Commissioned by the Actors Theatre of Louisville, Becky Shaw had its world premiere in 2008 at the Humana Festival of New American Plays and became a finalist for the following year's Pulitzer Prize for Drama. Gionfriddo's writing is masterfully confrontational, filled with dyspeptic cynicism and family rage. Her characters include:
  • Susan Slater (Suzanne Grodner), a recent widow who is in deep denial about her late husband's affair with Yoshi (a younger Japanese man who, entrusted with the family business's financial matters, royally screwed things up). Years ago, when a friend of Susan's died, she and her husband adopted their boy, Max, as a goodwill gesture (which included paying off Max's petty criminal of a father to stay away from his son for, like, well, forever.) Susan -- who has multiple sclerosis -- has since taken on a redneck lover named Lester, who aspires to become a filmmaker but has a penchant for running up debts on his credit cards and dabbling in mail fraud.
  • Max Garrett (Brian Robert Burns), the aforementioned young man who has grown-up to become a cold and calculating financial planner. Max's decision-making processes may be blunt and brutal, but at least they are driven by logic, rather than misplaced emotions or raging hormonal rushes.
  • Suzanna Slater (Liz Sklar) is Susan's passive aggressive daughter and Max's stepsister. Although Suzanna and Max are thick as thieves, she refuses to acknowledge Lester, much less involve him in any discussions about the family's finances. Suzanna and her mother have a bitter, love-hate relationship which is not at all helped by the fact that Suzanna (who is studying to become a family counselor)  can't handle her mother's criticism, which is dished out with laser precision.

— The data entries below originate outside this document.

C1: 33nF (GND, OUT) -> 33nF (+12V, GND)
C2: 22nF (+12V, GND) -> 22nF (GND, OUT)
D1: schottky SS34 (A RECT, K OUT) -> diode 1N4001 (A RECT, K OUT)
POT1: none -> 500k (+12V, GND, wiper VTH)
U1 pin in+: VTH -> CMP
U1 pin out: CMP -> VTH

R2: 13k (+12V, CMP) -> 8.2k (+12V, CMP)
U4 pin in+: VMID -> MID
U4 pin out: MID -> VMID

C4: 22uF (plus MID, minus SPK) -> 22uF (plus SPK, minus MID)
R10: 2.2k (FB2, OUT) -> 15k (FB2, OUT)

Lee Dolson and Lauren English in Becky Shaw
Photo by: Jessica Palopoli
  • Andrew Porter (Lee Dolson) is the young barista/writer who likes to "rescue" women in emotional distress. When he met the grieving Suzanna on a ski trip where she was dressed in a red ski jacket, he couldn't help likening her to a giant blood clot helplessly adrift in a field of snow. Although Andrew doesn't earn much (and is so politically correct that he cries while watching porn), the couple eloped to Las Vegas four months after they met without ever consulting Max. Andrew also has a friend at work whom he thinks would be a perfect blind date for Max -- an attractive woman who might be able to put some distance between Max and Suzanna.

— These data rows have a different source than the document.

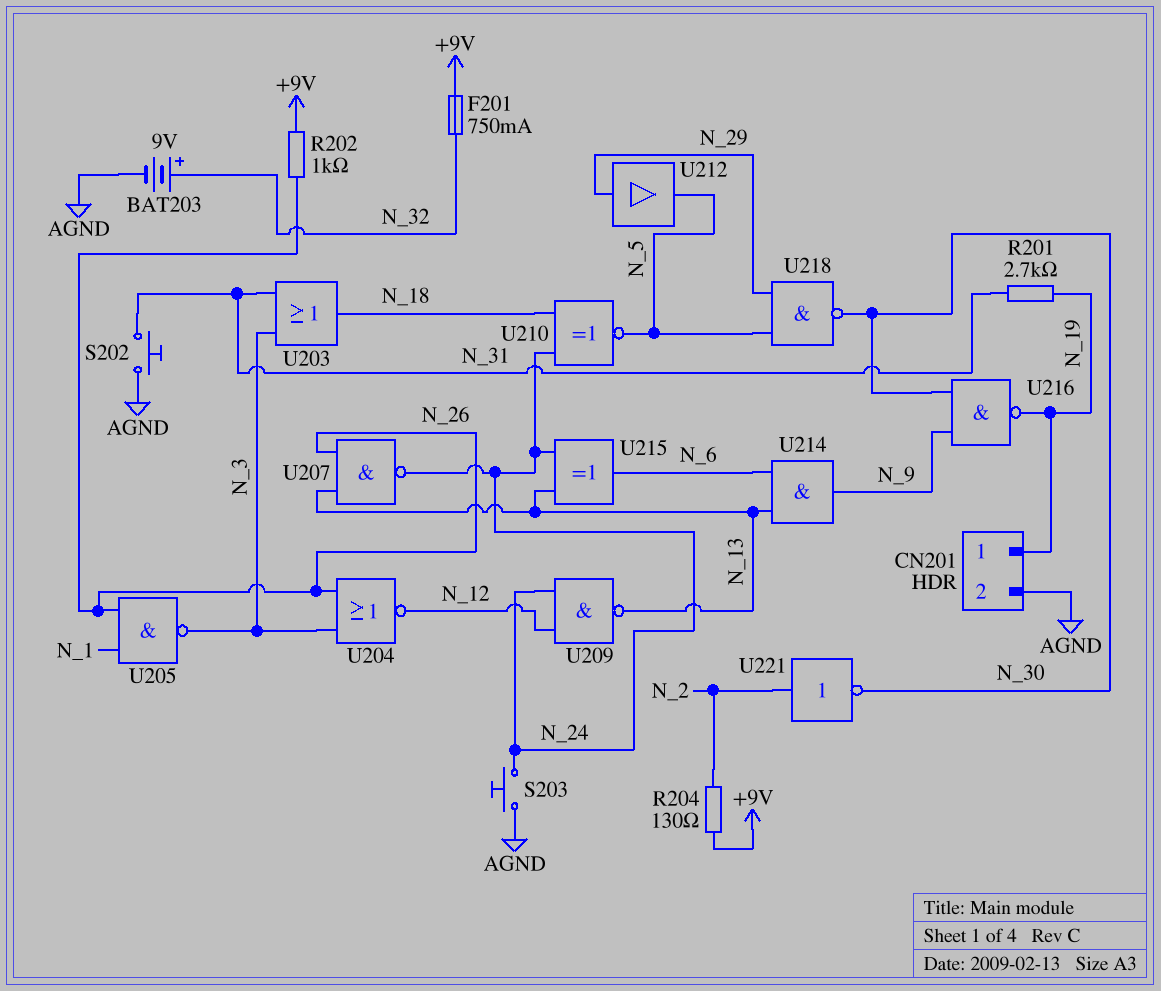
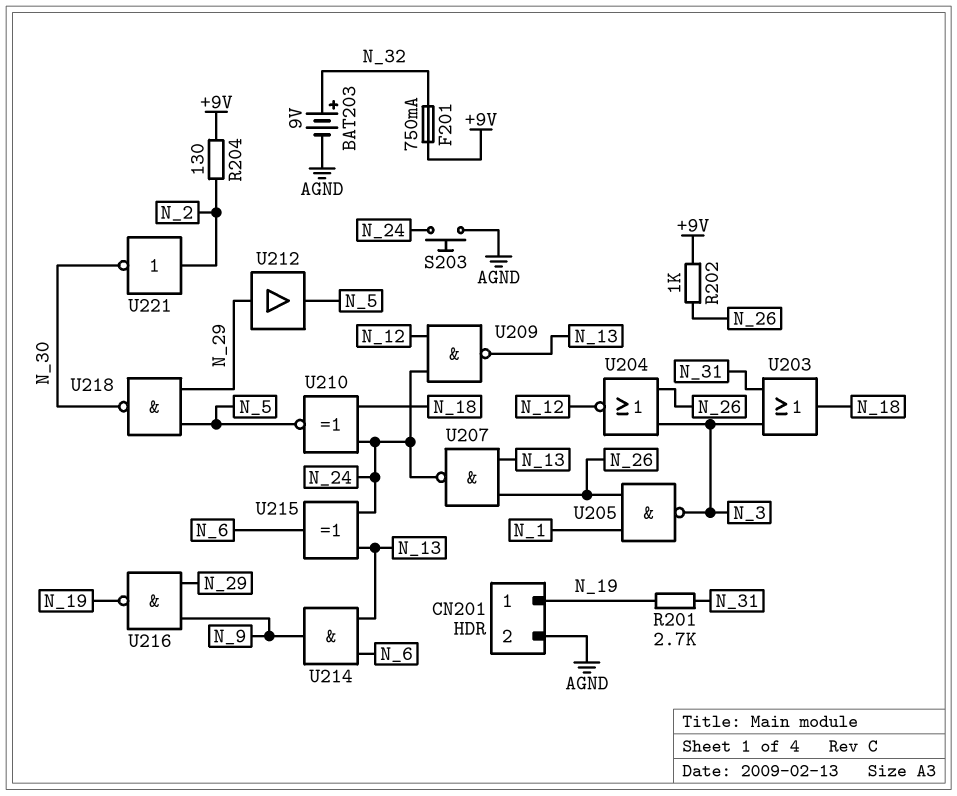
S202: button (AGND, N_31) -> none
U216: NAND (in N_9, in N_30, out N_19) -> NAND (in N_9, in N_29, out N_19)

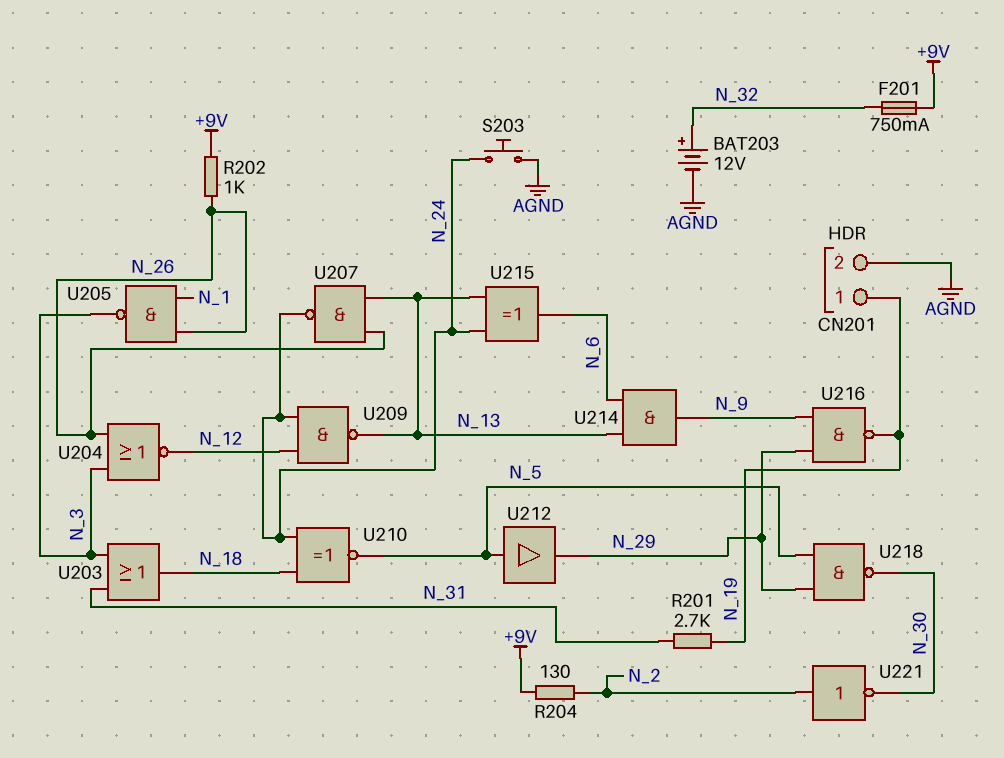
BAT203: 9V (plus N_32, minus AGND) -> 12V (plus N_32, minus AGND)
U212: buffer (in N_29, out N_5) -> buffer (in N_5, out N_29)

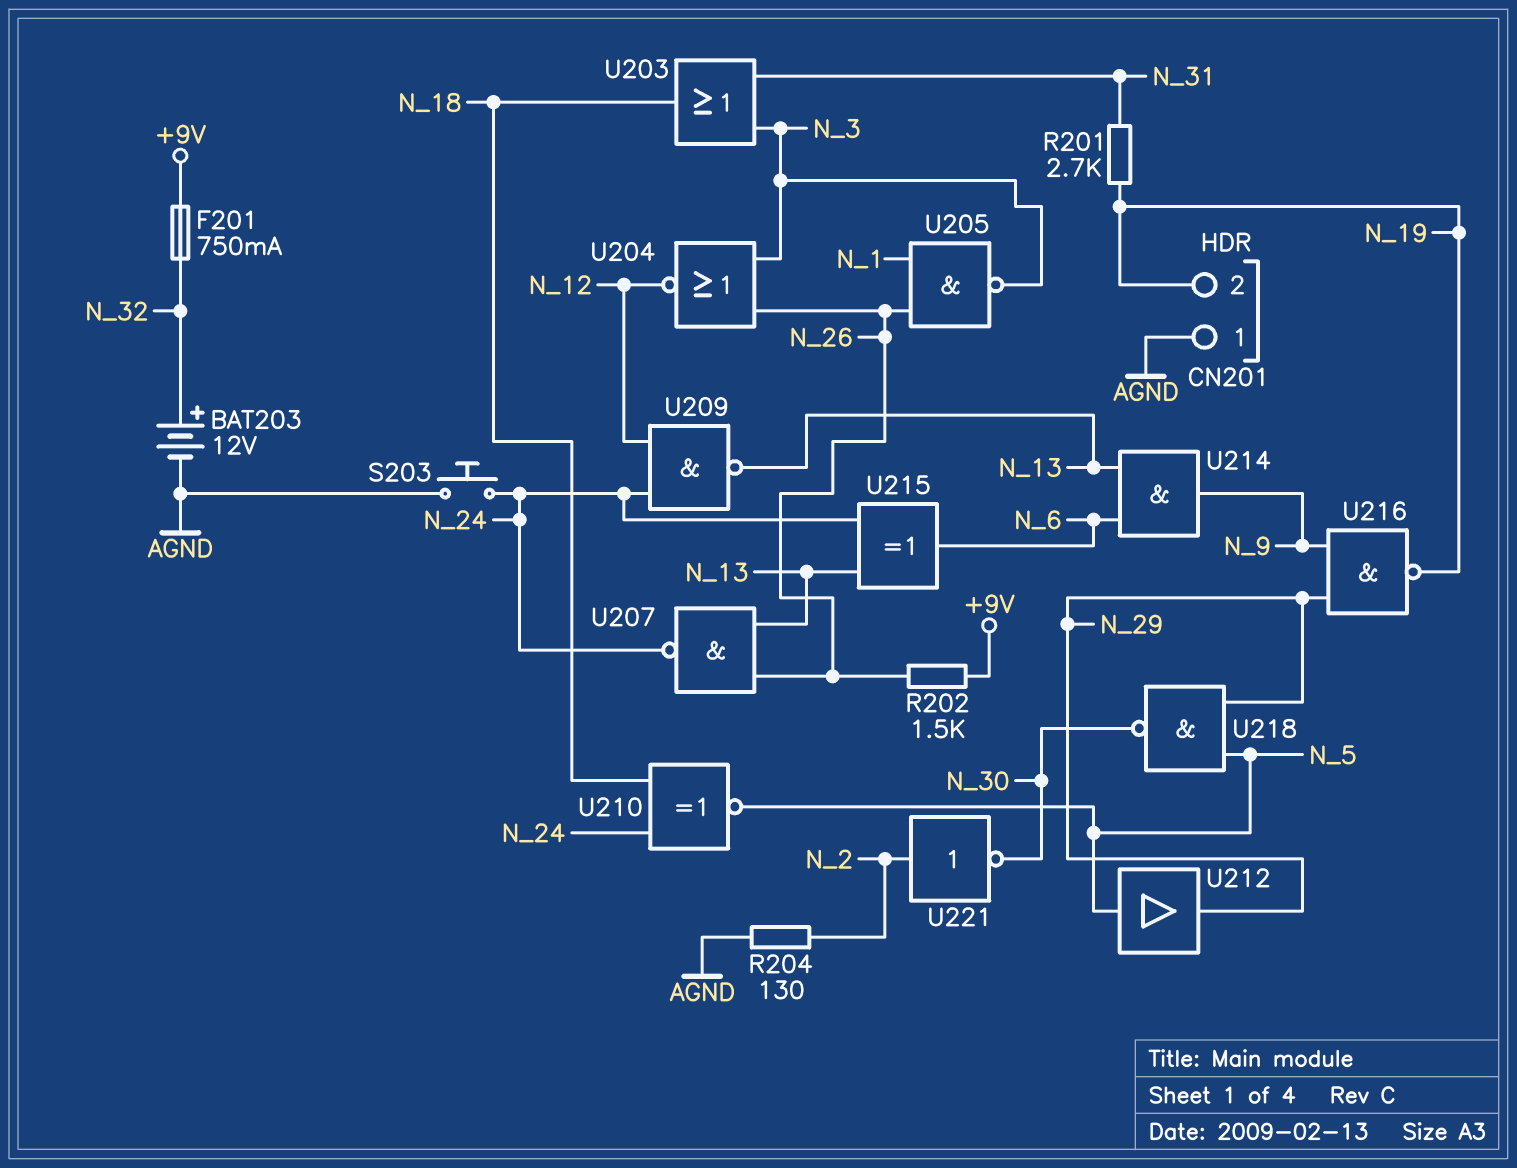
CN201 pin 1: N_19 -> AGND
CN201 pin 2: AGND -> N_19
R202: 1k (+9V, N_26) -> 1.5k (+9V, N_26)
R204: 130 (+9V, N_2) -> 130 (AGND, N_2)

  • Becky Shaw (Lauren English) is Max's co-worker, a deeply damaged woman estranged from her family and friends who is needy, manipulative, pretty, and pretty available. Becky is the kind of emotional catalyst who turns people into toxic avengers.
Brian Robert Burns and Lauren English in Becky Shaw
Photo by: Jessica Palopoli

Directed by Amy Glazer on a highly effective rotating unit set designed by Bill English, this SFPlayhouse production is one of its sturdiest successes in many months. While none of the characters are essentially likable, Lauren English does a spectacular job of capturing Becky Shaw's soft neediness, seductive femininity, and phenomenally manipulative strength.  Brian Robert Burns and Liz Sklar duke it out as the two step siblings with tons of emotional baggage, while Suzanne Grodner portrayed the kind of selfish, disingenuous, acid-tongued mother that anyone could learn to hate with very little effort.

The class of students in attendance from SFPlayhouse's "Rising Stars" program had no trouble relating to the bitter family fights in Gionfriddo's script (these characters are straight out of the George & Martha School of Venomous Retribution).  You may not like these people, but you sure as hell can't ignore them.